Holloway & Li

“Worldbuilding,” a term used to describe the creation of an imaginary setting with coherent qualities, is a central theme of interior architects Holloway & Li’s work.

“We always create a narrative backbone to a project’s concept,” co-founder Alex Holloway said. “The building blocks to creating a story can include a biographical connection or cultural references. We have an interest in creating stories that live longer than our involvement in the project.”

“Interiors don’t exist in a vacuum… it’s about a feeling and an atmosphere, rather than saying ‘it’s going to be like that,’” he added.

Mr.

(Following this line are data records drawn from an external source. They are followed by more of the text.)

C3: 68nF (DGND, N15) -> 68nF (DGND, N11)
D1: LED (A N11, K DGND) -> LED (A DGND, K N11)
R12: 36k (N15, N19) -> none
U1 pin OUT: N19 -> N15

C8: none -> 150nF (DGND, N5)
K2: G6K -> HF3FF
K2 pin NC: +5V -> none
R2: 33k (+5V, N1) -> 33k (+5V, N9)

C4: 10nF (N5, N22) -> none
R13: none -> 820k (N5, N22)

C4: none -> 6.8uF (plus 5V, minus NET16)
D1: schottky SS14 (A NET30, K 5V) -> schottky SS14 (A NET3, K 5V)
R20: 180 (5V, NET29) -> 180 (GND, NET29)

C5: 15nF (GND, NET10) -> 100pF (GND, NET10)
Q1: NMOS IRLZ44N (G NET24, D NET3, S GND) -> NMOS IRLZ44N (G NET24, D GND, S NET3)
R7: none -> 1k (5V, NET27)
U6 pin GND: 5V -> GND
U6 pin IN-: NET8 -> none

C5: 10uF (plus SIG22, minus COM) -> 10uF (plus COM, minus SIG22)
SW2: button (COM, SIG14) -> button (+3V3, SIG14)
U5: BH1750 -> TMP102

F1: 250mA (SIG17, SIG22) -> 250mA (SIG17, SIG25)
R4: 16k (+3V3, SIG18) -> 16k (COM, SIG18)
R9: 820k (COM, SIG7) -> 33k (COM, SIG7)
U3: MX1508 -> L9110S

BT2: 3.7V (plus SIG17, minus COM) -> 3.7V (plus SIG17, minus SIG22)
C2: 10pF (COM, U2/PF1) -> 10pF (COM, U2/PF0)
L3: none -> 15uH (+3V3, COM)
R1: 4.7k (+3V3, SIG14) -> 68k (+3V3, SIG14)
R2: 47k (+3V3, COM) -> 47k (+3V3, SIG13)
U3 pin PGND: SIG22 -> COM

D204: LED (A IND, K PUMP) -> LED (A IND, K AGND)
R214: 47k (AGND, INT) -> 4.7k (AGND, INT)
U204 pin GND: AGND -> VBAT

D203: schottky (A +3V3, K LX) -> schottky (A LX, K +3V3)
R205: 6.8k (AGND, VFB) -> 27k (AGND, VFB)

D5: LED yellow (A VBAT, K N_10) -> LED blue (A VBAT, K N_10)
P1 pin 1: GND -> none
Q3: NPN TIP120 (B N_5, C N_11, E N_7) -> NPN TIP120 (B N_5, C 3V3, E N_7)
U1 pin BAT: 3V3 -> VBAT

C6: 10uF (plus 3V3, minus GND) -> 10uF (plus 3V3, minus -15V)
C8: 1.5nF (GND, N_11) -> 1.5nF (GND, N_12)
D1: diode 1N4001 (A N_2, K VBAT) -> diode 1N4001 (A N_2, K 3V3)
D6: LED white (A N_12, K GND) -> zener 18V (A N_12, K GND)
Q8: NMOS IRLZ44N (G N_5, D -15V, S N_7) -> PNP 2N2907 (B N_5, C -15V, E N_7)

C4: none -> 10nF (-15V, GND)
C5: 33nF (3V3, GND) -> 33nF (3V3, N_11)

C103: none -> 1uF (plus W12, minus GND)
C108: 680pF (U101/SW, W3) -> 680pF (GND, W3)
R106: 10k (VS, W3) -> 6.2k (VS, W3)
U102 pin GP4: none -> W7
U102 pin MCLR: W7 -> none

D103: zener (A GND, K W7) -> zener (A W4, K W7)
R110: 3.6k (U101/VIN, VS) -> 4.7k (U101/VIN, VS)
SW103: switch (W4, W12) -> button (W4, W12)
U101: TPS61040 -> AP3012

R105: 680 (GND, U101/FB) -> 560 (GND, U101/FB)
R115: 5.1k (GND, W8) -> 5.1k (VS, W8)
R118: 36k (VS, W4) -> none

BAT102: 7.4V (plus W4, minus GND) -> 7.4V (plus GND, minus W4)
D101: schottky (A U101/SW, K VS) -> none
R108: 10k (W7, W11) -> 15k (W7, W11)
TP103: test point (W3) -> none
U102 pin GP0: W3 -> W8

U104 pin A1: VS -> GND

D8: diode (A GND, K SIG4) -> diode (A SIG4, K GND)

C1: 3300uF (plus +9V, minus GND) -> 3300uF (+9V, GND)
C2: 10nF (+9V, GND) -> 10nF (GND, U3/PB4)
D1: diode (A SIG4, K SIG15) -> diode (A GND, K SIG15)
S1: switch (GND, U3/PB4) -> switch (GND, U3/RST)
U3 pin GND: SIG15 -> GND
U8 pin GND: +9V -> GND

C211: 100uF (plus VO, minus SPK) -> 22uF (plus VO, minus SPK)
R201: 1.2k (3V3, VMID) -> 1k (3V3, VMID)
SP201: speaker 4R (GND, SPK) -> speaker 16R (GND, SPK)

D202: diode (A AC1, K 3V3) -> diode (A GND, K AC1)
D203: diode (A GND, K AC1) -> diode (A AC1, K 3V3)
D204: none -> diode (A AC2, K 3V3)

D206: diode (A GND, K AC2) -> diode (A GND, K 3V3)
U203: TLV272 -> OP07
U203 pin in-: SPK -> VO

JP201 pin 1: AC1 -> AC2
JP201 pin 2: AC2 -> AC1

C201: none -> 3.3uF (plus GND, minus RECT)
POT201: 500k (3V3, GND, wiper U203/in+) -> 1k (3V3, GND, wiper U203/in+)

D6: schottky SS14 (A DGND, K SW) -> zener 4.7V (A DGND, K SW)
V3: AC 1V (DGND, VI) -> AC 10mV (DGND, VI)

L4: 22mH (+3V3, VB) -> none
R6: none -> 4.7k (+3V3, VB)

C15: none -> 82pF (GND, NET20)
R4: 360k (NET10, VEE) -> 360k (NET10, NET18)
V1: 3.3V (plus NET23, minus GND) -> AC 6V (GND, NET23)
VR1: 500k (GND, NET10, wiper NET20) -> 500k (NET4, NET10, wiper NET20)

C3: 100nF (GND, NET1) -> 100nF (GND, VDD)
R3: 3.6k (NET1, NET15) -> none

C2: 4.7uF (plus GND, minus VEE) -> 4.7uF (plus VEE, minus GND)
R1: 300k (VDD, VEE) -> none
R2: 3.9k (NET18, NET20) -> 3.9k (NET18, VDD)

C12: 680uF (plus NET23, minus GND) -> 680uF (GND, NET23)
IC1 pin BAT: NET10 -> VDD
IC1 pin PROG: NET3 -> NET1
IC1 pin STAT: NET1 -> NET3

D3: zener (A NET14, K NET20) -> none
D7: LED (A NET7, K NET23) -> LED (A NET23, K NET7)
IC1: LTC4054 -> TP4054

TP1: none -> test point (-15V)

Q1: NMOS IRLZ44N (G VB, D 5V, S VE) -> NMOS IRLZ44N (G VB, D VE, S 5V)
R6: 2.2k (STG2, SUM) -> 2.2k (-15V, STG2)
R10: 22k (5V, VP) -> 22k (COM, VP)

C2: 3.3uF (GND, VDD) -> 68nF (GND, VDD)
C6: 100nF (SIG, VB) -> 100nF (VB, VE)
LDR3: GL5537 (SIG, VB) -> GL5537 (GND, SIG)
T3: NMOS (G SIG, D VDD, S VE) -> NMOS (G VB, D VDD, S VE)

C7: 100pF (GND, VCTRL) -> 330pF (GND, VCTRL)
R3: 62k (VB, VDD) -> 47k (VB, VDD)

Holloway and Na Li, who are in their early 30s, met as apprentices at London-based architects Michaelis Boyd Associates where they worked on Oxfordshire’s members’ club and hotel Soho Farmhouse. After leaving Michaelis Boyd in 2015, they worked on other projects separately before joining forces in 2018. They both studied at The Bartlett School of Architecture at University College London, which gave them a similar value structure, Mr. Holloway said.

Their design projects don’t have a similar look but there are underlying visual clues that tie them to their work such as the unexpected or offbeat application of materials. They call this “material alchemy.” In a recent residential project in Highbury, Holloway & Li made its kitchen entirely out of stainless steel, a design that resembled a fast-food outlet. There are transparent bright orange accents made from resin throughout against soft pink plaster walls.

They recently worked on the Bermond Locke apartment hotel near London’s Tower Bridge for hotel brand Locke, which is inspired by Californian desert landscapes and cultures, and has a theme of circularity. Here, cacti, terracotta and sky tones mix with psychedelic metal surfaces within an empty shell of a former office block. (The project was shortlisted for a 2021 Dezeen Award in its sustainable interior category).

“We like to push boundaries and apply things in new ways, especially regarding sustainability,” Mr. Holloway said. In another recent project, Holloway & Li used stone as a replacement for concrete because it has a large carbon footprint. It’s not an easy option; stone is “considered cumbersome unlike concrete, which can be poured on site,” Mr. Holloway said.

The Clerkenwell-based interior architects choose materials by looking at the purpose of their application. They like working with natural materials such as timber and stone but are aware that other virgin options are limited. “We would like to use hemp and rammed earth but would only use them if they could be elevated from their original uses,” Mr. Holloway said.

At the moment, Holloway & Li is working on hotels in Soho, Canary Wharf, and St Pauls in the City of London, and a couple of residential projects in Chelsea and Mayfair, which are single townhouse dwellings.

Holloway & Li said they have seen that clients’ tastes are becoming more sophisticated, varied and future-facing.

The interior architects won the Workplace Sub-5000 sq ft Project of The Year at the 2022 Mixology Awards for an experience-led showroom in The Market Building in Clerkenwell. Their projects have featured in Wallpaper*, ELLE Decoration, and Livingetc design magazines, among others.